3.REMOVAL OF APPOINTOR
On the Effective Date and immediately following the variations made by the Trustee in clause 2, the Trustee, in accordance with its power in clause 22.04 of the Trust Deed:
- removes Kerin as the Appointor of the Trust; and
- appoints the New Appointor as the Appointor of the Trust in her place.
…”
- [11]The New Appointor is not defined or named in the Background or Operative Provisions of the Deed of Variation but is identified as Mr Porter in the “Details of Parties” section at the start of the document. The Deed of Variation is signed by Mrs Mitchelmore as sole secretary and director of Hill Family Holdings and by Mr Porter as the New Appointor.
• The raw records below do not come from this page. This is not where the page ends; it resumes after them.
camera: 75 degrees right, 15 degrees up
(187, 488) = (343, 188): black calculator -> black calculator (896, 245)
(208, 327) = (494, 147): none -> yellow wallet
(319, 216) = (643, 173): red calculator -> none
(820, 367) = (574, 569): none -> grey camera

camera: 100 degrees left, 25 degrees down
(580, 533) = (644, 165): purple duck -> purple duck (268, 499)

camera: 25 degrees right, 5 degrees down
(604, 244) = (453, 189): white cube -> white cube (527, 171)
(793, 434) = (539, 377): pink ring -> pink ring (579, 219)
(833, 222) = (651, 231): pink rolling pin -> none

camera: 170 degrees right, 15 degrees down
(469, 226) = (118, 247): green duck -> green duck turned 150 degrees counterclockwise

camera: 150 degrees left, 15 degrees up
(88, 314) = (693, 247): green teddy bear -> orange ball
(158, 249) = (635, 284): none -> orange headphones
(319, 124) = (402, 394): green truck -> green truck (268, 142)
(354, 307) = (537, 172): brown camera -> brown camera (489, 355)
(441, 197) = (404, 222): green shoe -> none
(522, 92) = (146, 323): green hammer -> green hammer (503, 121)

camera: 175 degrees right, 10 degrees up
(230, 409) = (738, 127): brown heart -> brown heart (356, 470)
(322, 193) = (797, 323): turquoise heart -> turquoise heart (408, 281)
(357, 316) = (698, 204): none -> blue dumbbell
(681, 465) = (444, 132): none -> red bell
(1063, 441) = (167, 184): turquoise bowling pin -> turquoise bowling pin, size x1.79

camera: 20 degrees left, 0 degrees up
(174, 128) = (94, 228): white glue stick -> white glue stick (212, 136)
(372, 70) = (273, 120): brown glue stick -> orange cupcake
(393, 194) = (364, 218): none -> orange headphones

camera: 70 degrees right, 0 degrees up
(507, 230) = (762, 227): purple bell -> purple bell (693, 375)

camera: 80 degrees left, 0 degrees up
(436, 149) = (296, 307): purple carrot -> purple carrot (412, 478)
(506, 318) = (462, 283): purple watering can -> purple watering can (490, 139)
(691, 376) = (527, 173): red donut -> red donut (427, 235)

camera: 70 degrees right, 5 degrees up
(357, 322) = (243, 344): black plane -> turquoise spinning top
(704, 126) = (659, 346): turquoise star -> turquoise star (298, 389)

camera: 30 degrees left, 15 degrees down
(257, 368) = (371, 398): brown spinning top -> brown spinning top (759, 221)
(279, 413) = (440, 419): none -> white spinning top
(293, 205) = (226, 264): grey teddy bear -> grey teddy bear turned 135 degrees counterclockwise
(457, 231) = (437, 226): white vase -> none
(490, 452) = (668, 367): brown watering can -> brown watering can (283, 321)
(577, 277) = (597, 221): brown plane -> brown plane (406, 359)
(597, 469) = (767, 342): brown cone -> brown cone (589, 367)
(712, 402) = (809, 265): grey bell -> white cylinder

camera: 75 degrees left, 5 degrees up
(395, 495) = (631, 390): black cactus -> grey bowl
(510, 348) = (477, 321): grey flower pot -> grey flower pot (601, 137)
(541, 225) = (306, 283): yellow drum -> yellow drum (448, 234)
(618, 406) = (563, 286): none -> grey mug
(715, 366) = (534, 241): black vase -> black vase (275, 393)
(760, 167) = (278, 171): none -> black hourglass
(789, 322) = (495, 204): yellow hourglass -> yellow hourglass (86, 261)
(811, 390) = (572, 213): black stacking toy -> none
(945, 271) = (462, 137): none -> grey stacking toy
- [12]The recitals to the Deed of Variation include the following reference to the power in the Trust Deed to make such a variation:
- “H.Pursuant to clause 14.01 of the Trust Deed, The Trustee may revoke, add to, release, delete or vary all or any of the trusts, power or provisions declared or included in the Trust Deed or any trust, powers or provisions declared by or included in any revocation, addition, release, deletion or variation made to the Trust Deed.
- I.Clause 14 of the Trust Deed does not require the Trustee to obtain prior consent from the Appointor before exercising the powers in clause 14.01.”
- [13]Mrs Staley was not told at the time about either of the attempts to remove her as Appointor. She only became aware of the Deed Poll in late May 2023 after she requested information about her mother’s estate. It was only then that Mrs Staley also became aware that she (and her kin) had been removed as beneficiaries under the Trust Deed. This prompted Mrs Staley to execute the Deed of Removal and Appointment of Trustee of the Trust (on 19 June 2024). About a week later (on 27 June 2024), Mrs Staley found out through the solicitors for Hill Family Holdings that she was apparently no longer the Appointor of the Trust due to the existence of the Deed of Variation, prompting this application.
- [14]On 30 June 2024, Hill Family Holdings determined to vest the Trust. That step is on hold, pending the outcome of this application.
Relevant Legal Principles
- [15]
- [16]The rights and liabilities of the parties are to be determined objectively with consideration given not only to the language of the agreement, but also to the apparent purpose and object of any transaction created by or evidenced in the agreement.[3] The search for intention is as revealed by the words used in the trust instrument.[4] In the context of the interpretation of trusts, the following observations of the High Court are instructive:[5]
“…the expressed intention of the parties is to be found in answer to the question, “What is the meaning of what the parties have said?”, not to the question, “What did the parties mean to say?””
- [17]A trustee does not have an implied power to vary a trust deed, but it is accepted that many “modern trust deeds” contain an express power which enables the trusts and the provisions of the trust deed to be varied.[6] However, the extent and form of any permitted variation depends upon the language used and the apparent purpose of the variation clause in the context of the trust deed as whole.[7]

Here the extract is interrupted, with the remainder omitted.